In the ever-changing healthcare industry, one consistent trend has emerged in recent years—a shift from physicians being employed by physician-owned practices to physicians being employed by larger healthcare entities. In the event a physician employment relationship deteriorates, and because a difficult physician separation can have substantial consequences, healthcare entities and physicians may want to consider a number of factors and steps that could avoid time-consuming and expensive litigation.
Recognizing a Strained Relationship
A typical scenario that can lead to relationship deterioration between physicians and healthcare providers might begin with workload and compensation questions. For example, Dr. X may feel that General Hospital is requiring him to perform significantly more work and that he is not being adequately compensated. Dr. X might contact Attorney Leonard, who reviewed his employment contract with General Hospital before he signed it, and claim he is being treated unfairly by General Hospital. This is the first point at which negotiations could occur to resolve the issues in a professional manner.
Step 1: An Informal Conversation
First, Dr. X can have a discussion with General Hospital about the changes to his workload. He can determine the basis for the workload increase and express his concerns to General Hospital regarding the change. We will assume that General Hospital had referred to its various physicians contracts prior to making the request and that a General Hospital executive can explain what allowed the entity to make the change. A discussion such as this would allow the entity to be aware of the physician’s concern and provide an opportunity to address the concern. It would also provide an opportunity to clarify the basis for the change. Too often both sides become entrenched in their own positions at this point and fail to have productive communication over the issue.

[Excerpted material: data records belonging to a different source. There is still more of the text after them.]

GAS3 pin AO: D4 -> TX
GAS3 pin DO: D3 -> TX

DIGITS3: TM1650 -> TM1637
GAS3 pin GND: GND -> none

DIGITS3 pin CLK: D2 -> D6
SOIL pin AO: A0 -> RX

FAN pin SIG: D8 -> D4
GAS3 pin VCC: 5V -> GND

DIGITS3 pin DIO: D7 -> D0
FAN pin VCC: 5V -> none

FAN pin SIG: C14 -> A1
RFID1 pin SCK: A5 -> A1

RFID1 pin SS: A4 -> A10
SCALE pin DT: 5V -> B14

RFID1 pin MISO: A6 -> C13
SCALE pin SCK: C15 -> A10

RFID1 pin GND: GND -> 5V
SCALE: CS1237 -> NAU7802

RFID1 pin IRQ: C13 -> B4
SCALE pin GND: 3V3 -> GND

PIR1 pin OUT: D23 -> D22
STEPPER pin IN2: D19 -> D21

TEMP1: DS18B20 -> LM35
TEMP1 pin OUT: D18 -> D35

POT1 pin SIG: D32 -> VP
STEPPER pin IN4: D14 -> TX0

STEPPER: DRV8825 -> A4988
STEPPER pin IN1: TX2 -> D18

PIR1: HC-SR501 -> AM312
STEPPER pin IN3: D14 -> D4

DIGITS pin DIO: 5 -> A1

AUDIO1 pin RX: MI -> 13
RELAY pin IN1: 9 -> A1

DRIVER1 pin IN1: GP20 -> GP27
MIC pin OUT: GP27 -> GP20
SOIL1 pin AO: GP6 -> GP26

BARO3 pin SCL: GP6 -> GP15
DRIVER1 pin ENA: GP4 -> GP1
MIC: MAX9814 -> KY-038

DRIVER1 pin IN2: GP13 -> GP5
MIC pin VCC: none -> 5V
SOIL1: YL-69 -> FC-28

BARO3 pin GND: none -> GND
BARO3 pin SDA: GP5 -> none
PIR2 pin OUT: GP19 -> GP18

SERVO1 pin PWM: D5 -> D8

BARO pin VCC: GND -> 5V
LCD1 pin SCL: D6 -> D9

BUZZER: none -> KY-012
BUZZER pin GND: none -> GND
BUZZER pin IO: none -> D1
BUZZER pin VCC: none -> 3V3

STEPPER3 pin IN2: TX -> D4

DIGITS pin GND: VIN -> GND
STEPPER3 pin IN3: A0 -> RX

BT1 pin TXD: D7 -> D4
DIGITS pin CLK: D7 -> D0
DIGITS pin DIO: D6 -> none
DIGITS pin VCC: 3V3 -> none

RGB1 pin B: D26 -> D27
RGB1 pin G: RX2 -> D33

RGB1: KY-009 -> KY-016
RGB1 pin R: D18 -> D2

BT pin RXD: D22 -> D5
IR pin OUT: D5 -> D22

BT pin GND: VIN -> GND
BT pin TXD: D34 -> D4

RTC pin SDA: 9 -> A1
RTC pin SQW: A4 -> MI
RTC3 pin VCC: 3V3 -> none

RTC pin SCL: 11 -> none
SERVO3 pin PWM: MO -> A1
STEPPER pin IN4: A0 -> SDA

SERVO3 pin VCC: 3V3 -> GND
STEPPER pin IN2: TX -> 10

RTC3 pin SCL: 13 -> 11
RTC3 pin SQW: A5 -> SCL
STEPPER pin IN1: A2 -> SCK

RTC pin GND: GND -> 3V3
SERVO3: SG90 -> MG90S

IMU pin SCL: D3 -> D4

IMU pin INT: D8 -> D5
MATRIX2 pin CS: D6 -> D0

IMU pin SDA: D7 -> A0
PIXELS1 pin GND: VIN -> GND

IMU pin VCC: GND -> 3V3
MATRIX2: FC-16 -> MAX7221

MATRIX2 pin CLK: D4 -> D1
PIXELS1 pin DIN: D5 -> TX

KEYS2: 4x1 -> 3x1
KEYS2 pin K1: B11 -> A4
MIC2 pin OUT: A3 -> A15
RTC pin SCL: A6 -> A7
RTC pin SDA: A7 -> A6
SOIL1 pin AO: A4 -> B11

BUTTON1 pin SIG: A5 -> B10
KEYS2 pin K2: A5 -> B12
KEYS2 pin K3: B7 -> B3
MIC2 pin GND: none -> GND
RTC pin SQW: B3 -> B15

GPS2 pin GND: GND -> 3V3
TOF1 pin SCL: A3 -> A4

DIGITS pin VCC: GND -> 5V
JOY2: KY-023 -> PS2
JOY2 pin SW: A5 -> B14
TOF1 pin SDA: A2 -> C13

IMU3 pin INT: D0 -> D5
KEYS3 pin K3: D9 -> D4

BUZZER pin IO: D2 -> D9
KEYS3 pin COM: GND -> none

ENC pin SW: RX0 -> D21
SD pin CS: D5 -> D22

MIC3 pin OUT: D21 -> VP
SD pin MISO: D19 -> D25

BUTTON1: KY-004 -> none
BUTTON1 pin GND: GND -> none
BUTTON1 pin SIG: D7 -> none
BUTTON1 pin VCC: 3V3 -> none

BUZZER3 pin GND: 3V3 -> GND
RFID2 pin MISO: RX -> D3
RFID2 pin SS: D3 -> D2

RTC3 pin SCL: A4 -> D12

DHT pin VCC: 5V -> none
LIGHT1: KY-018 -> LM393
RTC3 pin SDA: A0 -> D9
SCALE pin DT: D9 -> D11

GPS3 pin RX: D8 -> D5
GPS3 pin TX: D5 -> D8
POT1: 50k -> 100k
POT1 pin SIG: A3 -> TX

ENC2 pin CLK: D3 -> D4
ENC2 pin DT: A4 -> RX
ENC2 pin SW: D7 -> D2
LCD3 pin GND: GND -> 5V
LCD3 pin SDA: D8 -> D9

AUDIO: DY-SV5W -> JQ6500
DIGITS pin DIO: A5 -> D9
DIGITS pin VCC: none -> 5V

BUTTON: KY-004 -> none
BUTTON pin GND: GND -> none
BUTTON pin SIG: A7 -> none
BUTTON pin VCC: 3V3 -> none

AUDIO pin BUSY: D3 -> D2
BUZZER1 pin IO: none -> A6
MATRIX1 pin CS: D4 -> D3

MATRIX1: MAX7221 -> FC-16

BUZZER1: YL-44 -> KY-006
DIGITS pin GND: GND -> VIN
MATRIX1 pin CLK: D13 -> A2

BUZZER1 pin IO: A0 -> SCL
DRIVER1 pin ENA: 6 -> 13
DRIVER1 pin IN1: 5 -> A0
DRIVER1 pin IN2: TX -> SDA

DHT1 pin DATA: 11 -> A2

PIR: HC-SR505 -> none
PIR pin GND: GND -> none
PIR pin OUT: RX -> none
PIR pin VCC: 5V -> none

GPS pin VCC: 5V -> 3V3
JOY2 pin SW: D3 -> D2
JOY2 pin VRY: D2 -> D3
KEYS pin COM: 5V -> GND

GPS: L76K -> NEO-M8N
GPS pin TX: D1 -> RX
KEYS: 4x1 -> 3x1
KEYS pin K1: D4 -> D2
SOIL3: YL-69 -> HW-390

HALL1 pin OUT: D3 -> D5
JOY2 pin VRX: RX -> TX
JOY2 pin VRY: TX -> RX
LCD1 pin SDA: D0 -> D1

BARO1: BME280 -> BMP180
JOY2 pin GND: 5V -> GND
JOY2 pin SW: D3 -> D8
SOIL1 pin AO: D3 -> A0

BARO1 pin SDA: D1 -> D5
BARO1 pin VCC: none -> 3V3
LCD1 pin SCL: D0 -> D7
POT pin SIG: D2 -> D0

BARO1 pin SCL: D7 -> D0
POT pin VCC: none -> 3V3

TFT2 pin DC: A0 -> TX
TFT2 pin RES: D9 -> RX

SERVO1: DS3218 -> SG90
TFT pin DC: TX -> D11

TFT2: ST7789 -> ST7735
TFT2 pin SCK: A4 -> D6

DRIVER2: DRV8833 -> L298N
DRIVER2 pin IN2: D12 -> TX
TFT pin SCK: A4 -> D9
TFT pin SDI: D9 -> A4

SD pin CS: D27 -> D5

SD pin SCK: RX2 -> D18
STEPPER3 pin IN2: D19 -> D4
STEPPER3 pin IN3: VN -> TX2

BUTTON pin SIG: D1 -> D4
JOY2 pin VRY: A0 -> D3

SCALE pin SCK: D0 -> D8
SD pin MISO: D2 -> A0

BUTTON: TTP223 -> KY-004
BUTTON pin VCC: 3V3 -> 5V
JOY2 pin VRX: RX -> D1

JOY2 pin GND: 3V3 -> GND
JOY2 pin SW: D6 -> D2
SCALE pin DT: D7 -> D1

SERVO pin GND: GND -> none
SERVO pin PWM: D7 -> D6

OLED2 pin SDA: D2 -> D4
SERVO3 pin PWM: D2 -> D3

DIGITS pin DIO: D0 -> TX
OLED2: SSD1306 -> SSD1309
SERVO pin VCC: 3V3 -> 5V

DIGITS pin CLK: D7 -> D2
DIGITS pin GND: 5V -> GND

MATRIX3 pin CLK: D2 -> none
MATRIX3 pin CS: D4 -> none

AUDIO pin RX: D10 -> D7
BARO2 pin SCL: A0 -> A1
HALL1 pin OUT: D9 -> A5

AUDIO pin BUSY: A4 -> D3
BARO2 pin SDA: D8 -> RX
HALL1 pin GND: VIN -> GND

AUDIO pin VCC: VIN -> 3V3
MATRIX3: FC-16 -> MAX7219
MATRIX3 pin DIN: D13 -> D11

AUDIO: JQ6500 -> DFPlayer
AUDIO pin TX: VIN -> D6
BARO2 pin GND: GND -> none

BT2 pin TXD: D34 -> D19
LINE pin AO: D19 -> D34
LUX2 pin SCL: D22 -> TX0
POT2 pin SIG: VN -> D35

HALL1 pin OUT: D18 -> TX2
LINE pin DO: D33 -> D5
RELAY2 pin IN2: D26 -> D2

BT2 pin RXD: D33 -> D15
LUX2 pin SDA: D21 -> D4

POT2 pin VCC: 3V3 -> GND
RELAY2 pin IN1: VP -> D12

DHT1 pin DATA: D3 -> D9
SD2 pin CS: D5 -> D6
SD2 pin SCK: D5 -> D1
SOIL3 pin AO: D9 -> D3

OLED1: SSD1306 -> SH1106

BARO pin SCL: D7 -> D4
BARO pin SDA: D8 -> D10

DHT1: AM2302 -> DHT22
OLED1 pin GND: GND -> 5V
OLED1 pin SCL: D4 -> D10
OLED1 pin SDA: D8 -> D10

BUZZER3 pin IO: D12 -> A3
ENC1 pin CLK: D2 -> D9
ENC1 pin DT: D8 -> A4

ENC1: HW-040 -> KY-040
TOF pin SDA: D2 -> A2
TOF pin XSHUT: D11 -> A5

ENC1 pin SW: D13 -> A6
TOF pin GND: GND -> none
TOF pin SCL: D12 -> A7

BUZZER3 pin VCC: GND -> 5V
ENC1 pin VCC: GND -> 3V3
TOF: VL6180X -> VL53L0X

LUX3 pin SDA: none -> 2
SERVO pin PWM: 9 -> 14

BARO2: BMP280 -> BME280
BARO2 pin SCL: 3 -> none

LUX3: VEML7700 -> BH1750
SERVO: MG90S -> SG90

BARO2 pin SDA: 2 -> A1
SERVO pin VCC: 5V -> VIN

Step 2: Use of the Employment Contract as a Road Map
Let’s assume that General Hospital refuses Dr. X’s request for additional compensation and the doctor’s workload remains the same. Dr. X might consult Attorney Leonard, who would review the terms of the employment contract, which will serve as the road map for everyone’s actions moving forward. If the terms of the contract allow for a change to the doctor’s workload, Dr. X may find that his options are defined by the contract as well. If he chooses not to accept the change to his workload, can he leave before the end of the contract and, if so, how?
A well-drafted physician employment contract will provide specifics on how the parties may part ways and what obligations or limitations may attach (e.g., notice and non-compete provisions). Both parties should adhere to these obligations or limitations, and best practice is to immediately seek to resolve any confusion as to the terms and conditions of employment. This is the second point at which negotiations could occur to resolve the issues in a professional manner.
Once a dispute is identified, the contract can also guide how a dispute is to be resolved. Is there a requirement of alternative dispute resolution prior to litigation? If so, then both parties must participate in order to avoid a breach. If no alternative dispute resolution is required, then the parties may decide to involve a neutral as an attempt to avoid litigation.
Step 3: A Clean Departure
General Hospital may still take actions to try to avoid or contain arbitration/litigation if Dr. X decides that his only choice is to leave. However, General Hospital should consider having certain mechanisms in place to ensure that unwarranted credentialing issues or patient continuity of care issues do not arise. In addition, all wages owed to Dr. X must be paid consistent with state law; employers may want to pay close attention to these wage obligations as improper stoppage of wages is a common mistake healthcare employers make when physician employment relationships go bad. Further, the discontinuation of access must be consistent with policy. Sloppiness with these details can lead to issues that need not arise, such as defamation and wage payment claims.
While this may all seem straightforward, it is worthwhile for both parties to take deep breaths and consider these steps. If either the physician or the healthcare provider no longer wishes to continue the relationship, a calm and well-informed approach can resolve the situation and help both parties avoid expensive litigation.